As an effective non-invasive blood test, serum CEA is routinely monitored in patients with colorectal cancer to assess the effectiveness of chemotherapy or radiation treatment [27, 28]. In our datasets, the older adult group4 was showing a higher expression level of CEA both in males and females, which supports the other study where higher CEA levels correlated with age, BMI, and poor control of diabetes , suggesting deteriorating health state of the elderly participants. Unfortunately, we couldn’t distinguish the CEA level based on smoker and non-smoker, as heavy smoker generally shows a higher level of serum CEA . CA19-9 can be measured in blood and monitored to follow the course of pancreatic cancer and it became elevated in about 70% to 95% of people with advanced level  . Older patients have shown a higher level of CA19-9, while our analysis also revealed that there was no correlation between gender variation on its expression level in serum. Interestingly, CA19-9 and CEA have been used commonly for diagnosing pancreatic cancer , and in our datasets, these two biomarkers were higher in older group4 patients. However, due to a lack of information on CA19-9 levels from colorectal and CEA levels from pancreatic suspected patients, we couldn’t correlate any relation from our analysis regarding these two biomarkers.

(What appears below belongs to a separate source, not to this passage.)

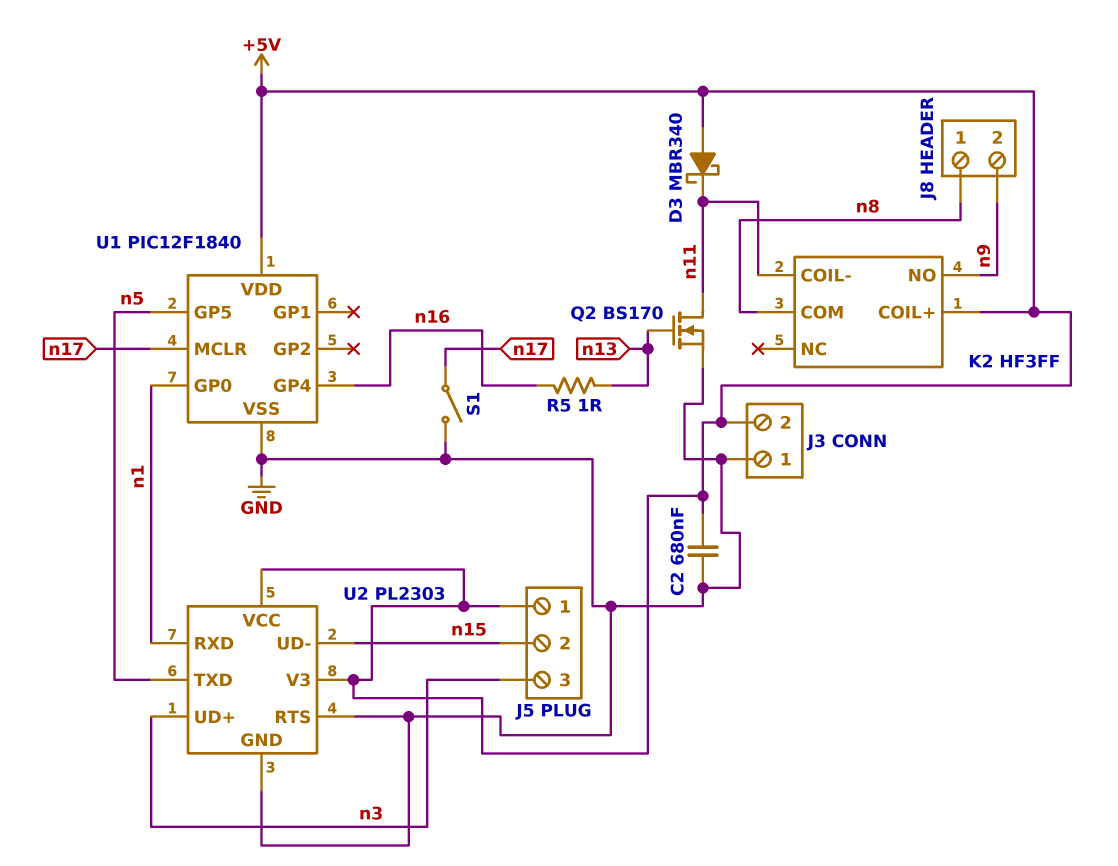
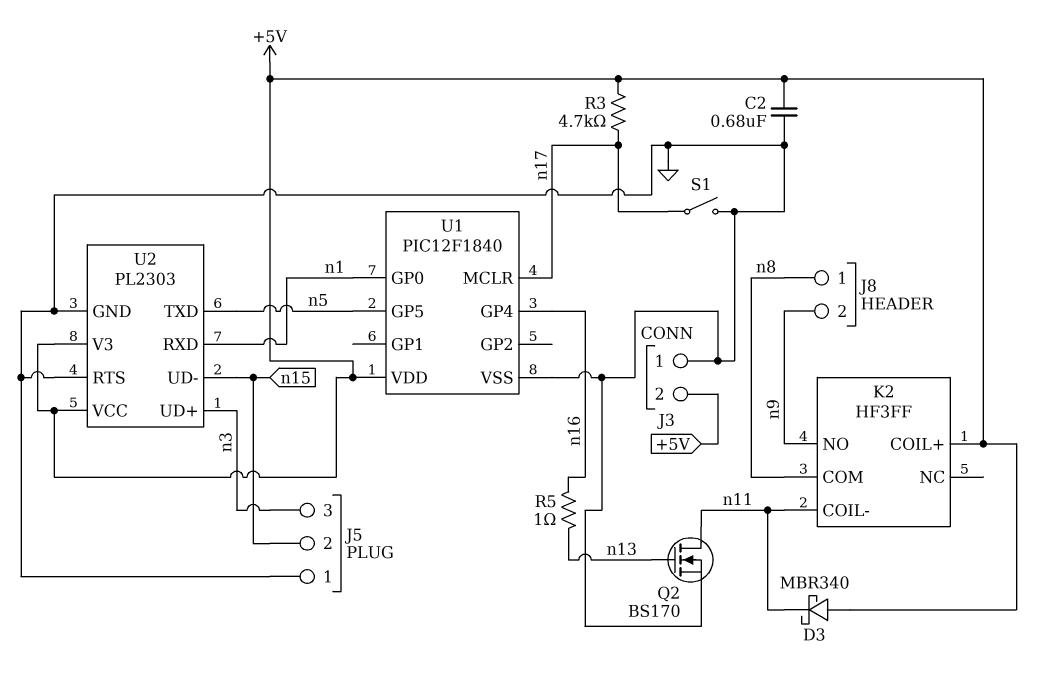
J5 pin 1: +5V -> GND
R3: none -> 4.7k (+5V, n17)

However, our current study has some limitations and one of the major drawbacks was, whether the patients had under medication and the stage of cancer at the time of enrolment, which was not disclosed to us, this may be the policy of the medical center. The second limitation was, we couldn’t get datasets from all four groups of patients of the five biomarkers (e.g., PSA, CA15-3, AFP, CEA, and CA19-9), due to the nature of cancer and/or few participants from the respective group.
Retrieving the occurrence of cancer biomarkers in a local community not only reduces morbidity and mortality but also helps the doctor to set a treatment plan to save lives. Higher levels of serum PSA, CA-125, CEA, and CA19-9 were found in people of higher age. AFP was higher in males than females. Alarmingly, the CA-125 expression level was high in the female of age over 35 years, in this small population of Bangladesh. Therefore, it is an indication of the striking rate of ovarian cancer incidence may also prevail in other parts of Bangladesh. From our current preliminary study, it is imperative to explore this kind of cross-sectional study in other parts of Bangladesh, especially to see the real incident of PSA, CA-125, and AFP.

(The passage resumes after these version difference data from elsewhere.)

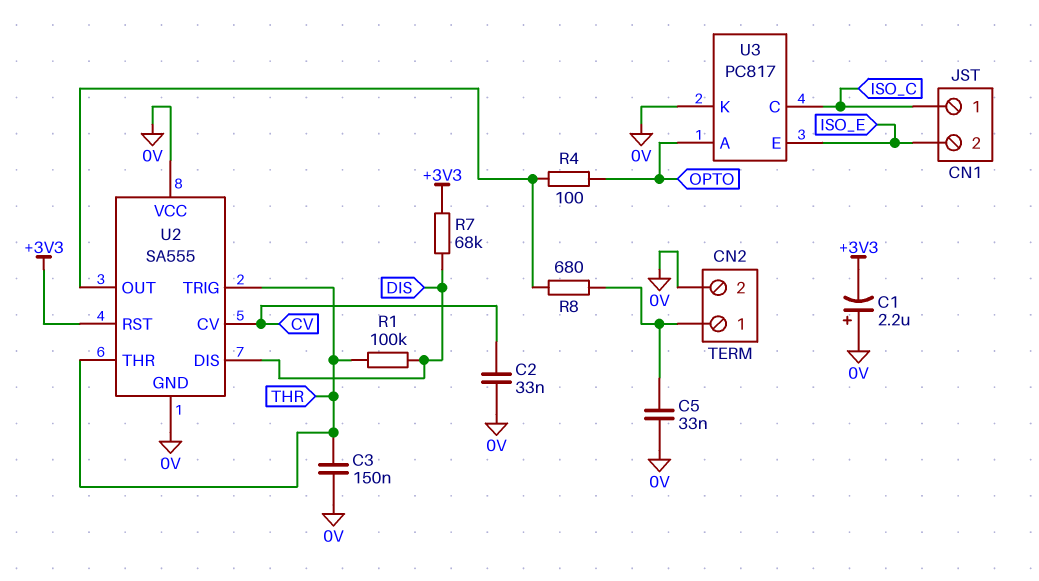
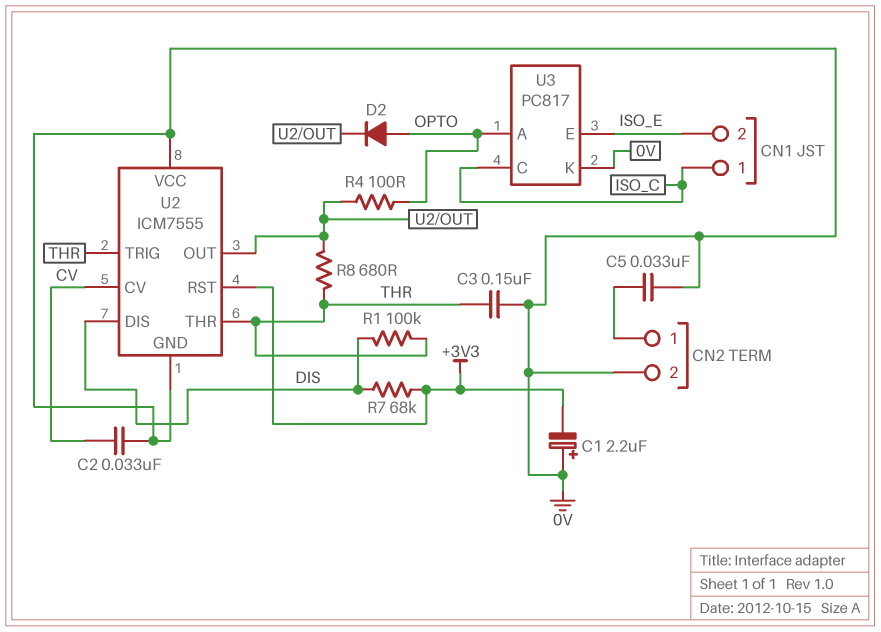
D2: none -> diode (A OPTO, K U2/OUT)
R8: 680 (CN2/1, U2/OUT) -> 680 (THR, U2/OUT)
U2: SA555 -> ICM7555

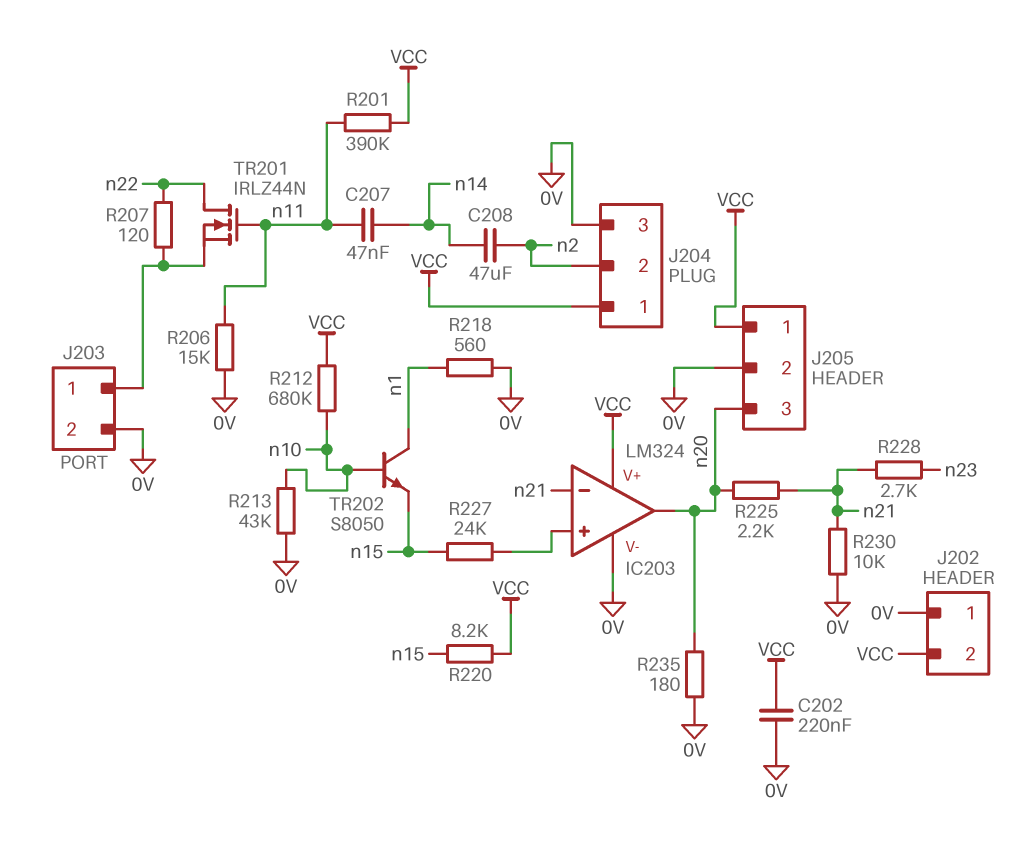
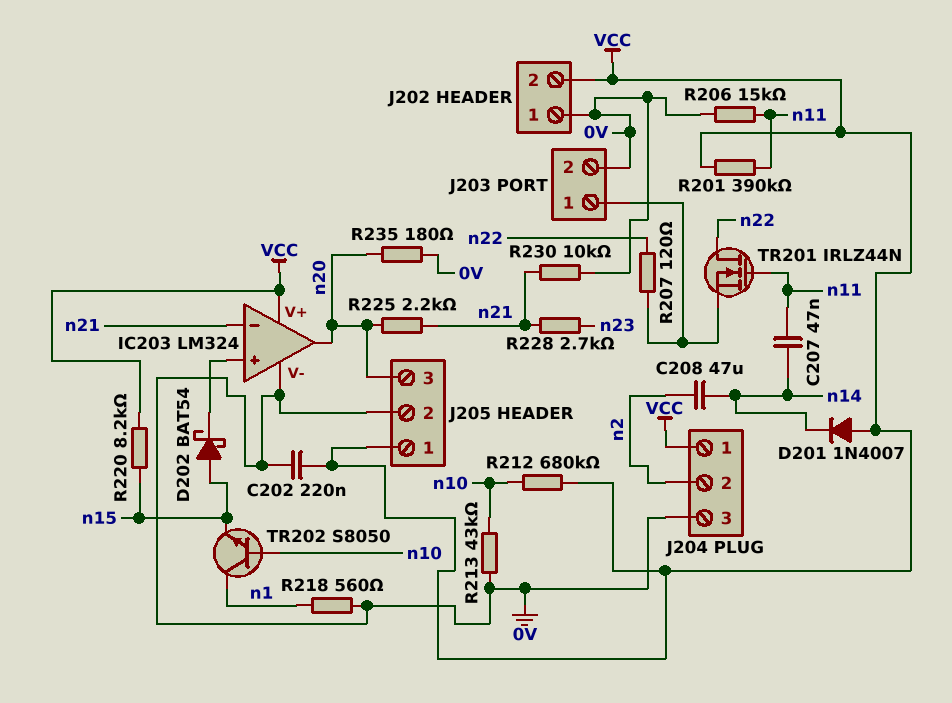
D201: none -> diode 1N4007 (A VCC, K n14)
D202: none -> schottky BAT54 (A n15, K IC203/in+)
R227: 24k (IC203/in+, n15) -> none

We like to thank SUST Research Centre for their funding. We also like to thank doctors and technical staffs from different diagnostics and hospitals in Sylhet for their productive cooperation. We wish to thank all faculties, staff, and students from the department of Biochemistry and Molecular biology, SUST, Sylhet, for their generous help.
ZH, MH, and MWM were involved in the conception and design of the study. MH, MAC ZH, SS, and BC were involved in collecting data and analysis. ZH wrote the manuscript. MH, MWM, SS, and BC helped in revising the manuscript. MAH and MWM contributed to revising it critically for important intellectual content. ZH made the final approval of the version to be published.
CONFLICTS OF INTEREST
There is no conflict of interest among the authors.